Chilpéric, roi de Lyon, et revêtu par l’Empire du vain et fastueux titre de maître des milices[5], n’a guère laissé de trace dans l’histoire de ces temps obscurs. Il sert de peu d’entendre des rhéteurs proclamer sa puissance et sa bonté[6], mais il est plus intéressant de voir l’ascendant qu’a sur lui sa femme Carétène[7]. Cette chrétienne accomplie, épouse catholique d’un monarque arien[8], donnait sur le trône l’exemple de toutes les vertus[9], et était auprès de son mari la patronne des opprimés[10]. Chilpéric lui permit d’élever selon le rite catholique les deux filles nées de leur alliance : Clotilde et Sædeleuba[11], qui porte aussi le nom de Chrona[12]. Lui-même, à partir de 480, on ne le voit plus participer à aucun acte public, ce qui permet de croire qu’il sera mort vers cette date[13].

La veuve et les enfants de Chilpéric semblent avoir été recueillis par Godegisil à Genève.

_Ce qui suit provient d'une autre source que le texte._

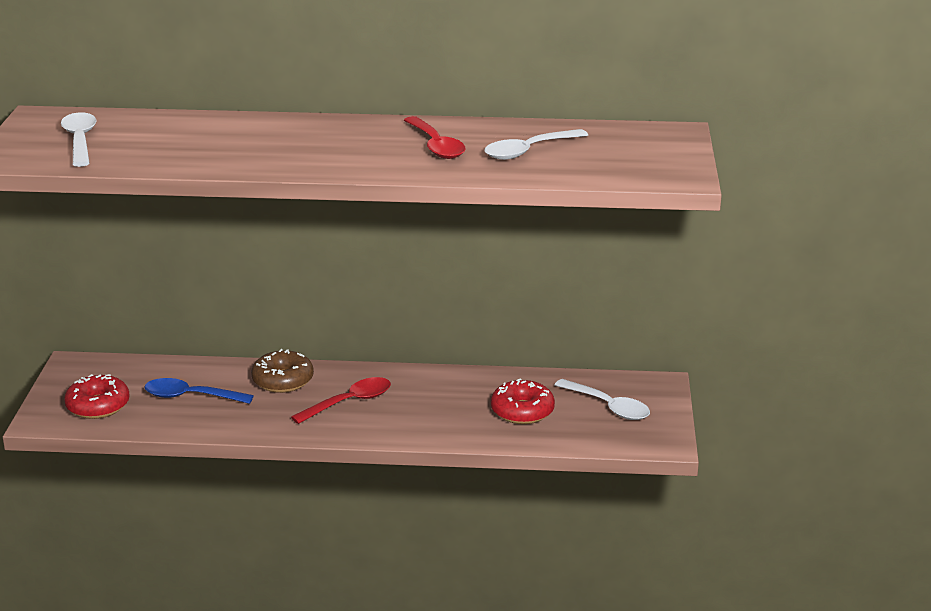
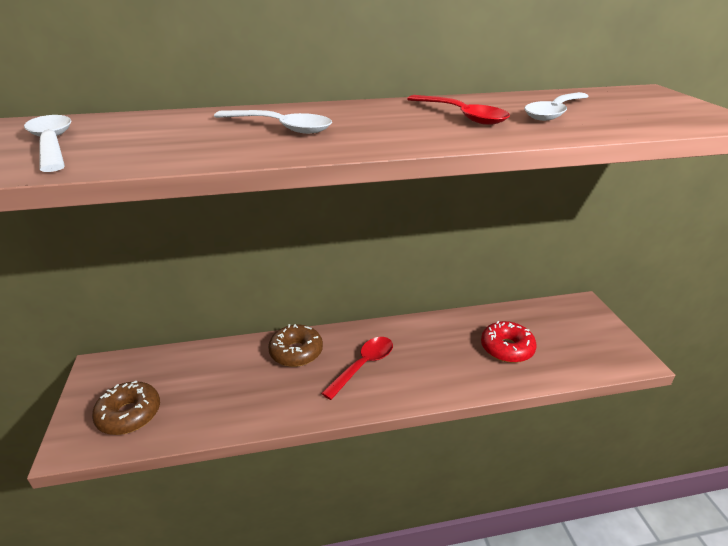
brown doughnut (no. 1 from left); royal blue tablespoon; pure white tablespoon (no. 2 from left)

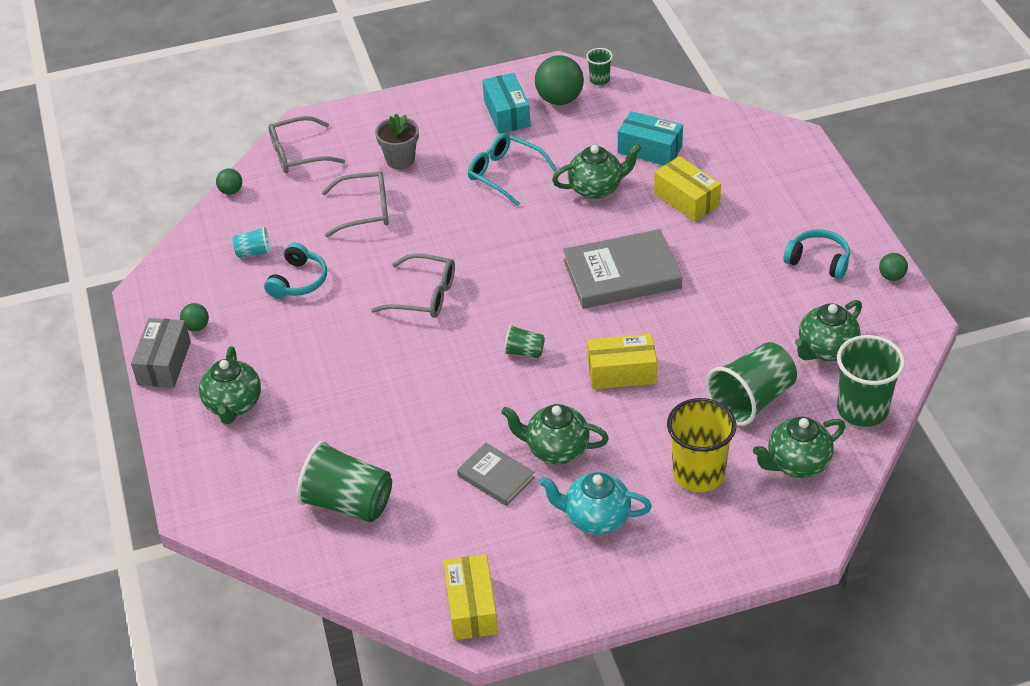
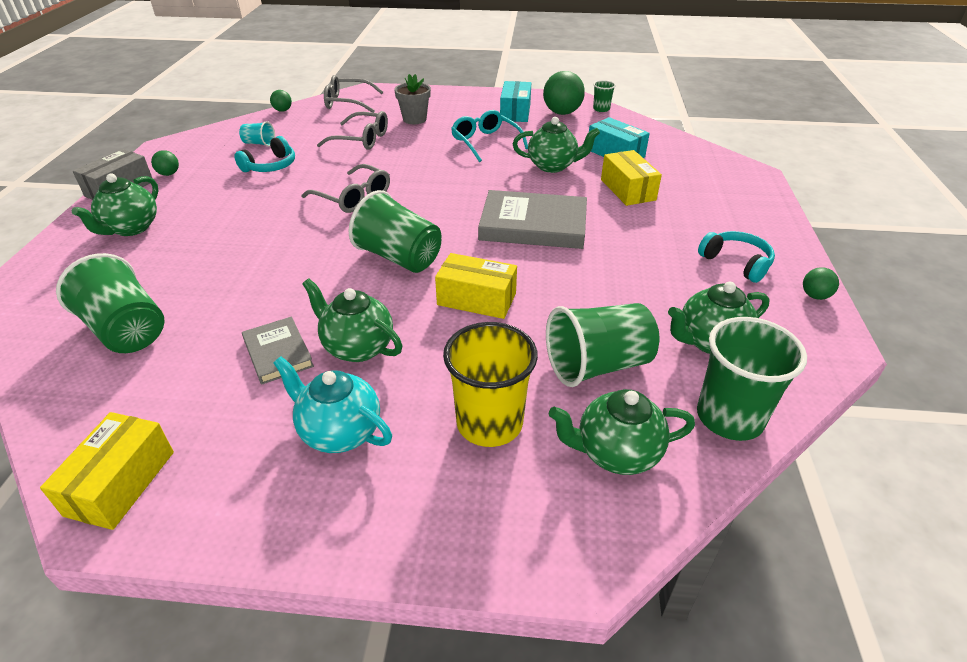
emerald beaker (no. 2 from left)

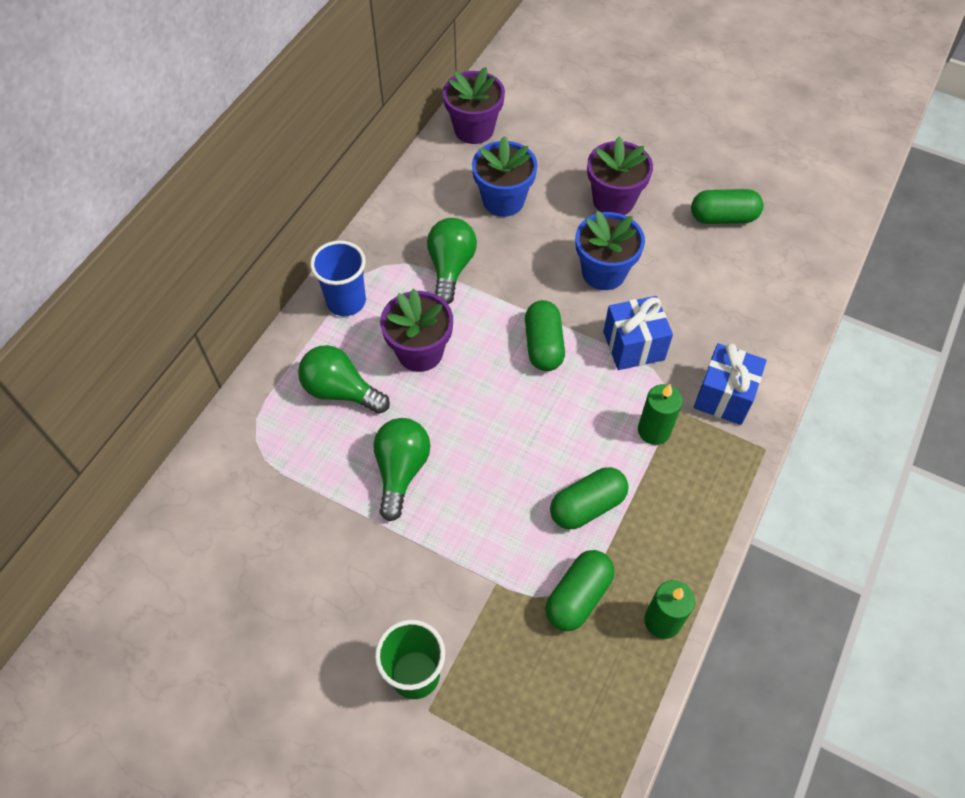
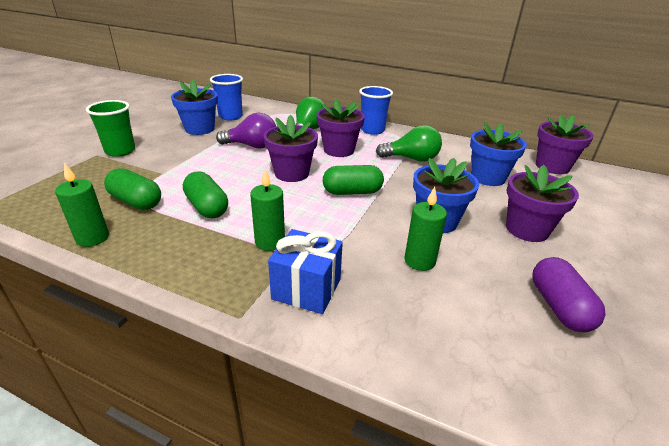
royal purple lightbulb; royal blue present (no. 1 from left in the first image); royal purple pill; royal blue flower pot (no. 1 from left); royal blue beaker (no. 1 from left); royal purple flower pot (no. 1 from left); emerald pillar candle (no. 3 from left)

Du moins c’est là que nous retrouvons les deux princesses an moment du mariage de Clotilde. Sædeleuba prit le voile[14], et on ne sait rien d’elle, sinon qu’elle a fondé l’église Saint-Victor[15] dans un faubourg de la même ville. Quant à Clotilde, dont on célébrait la beauté et les vertus, elle ne quittait pas sa mère, adonnée comme elle aux pratiques pieuses qui ont rempli l’existence de toutes les deux. La mère vécut jusqu’en 506, sanctifiant son veuvage par un redoublement d’austérités et d’œuvres charitables, et ne dédaignant pas, dit le poète qui a fait son épitaphe, de porter le joug du Christ après le diadème royal[16]. Elle eut le bonheur de voir ses petits-enfants grandir dans la foi catholique, ajoute le poète, et ce fut sans contredit la plus grande joie que cette âme sainte éprouva ici-bas.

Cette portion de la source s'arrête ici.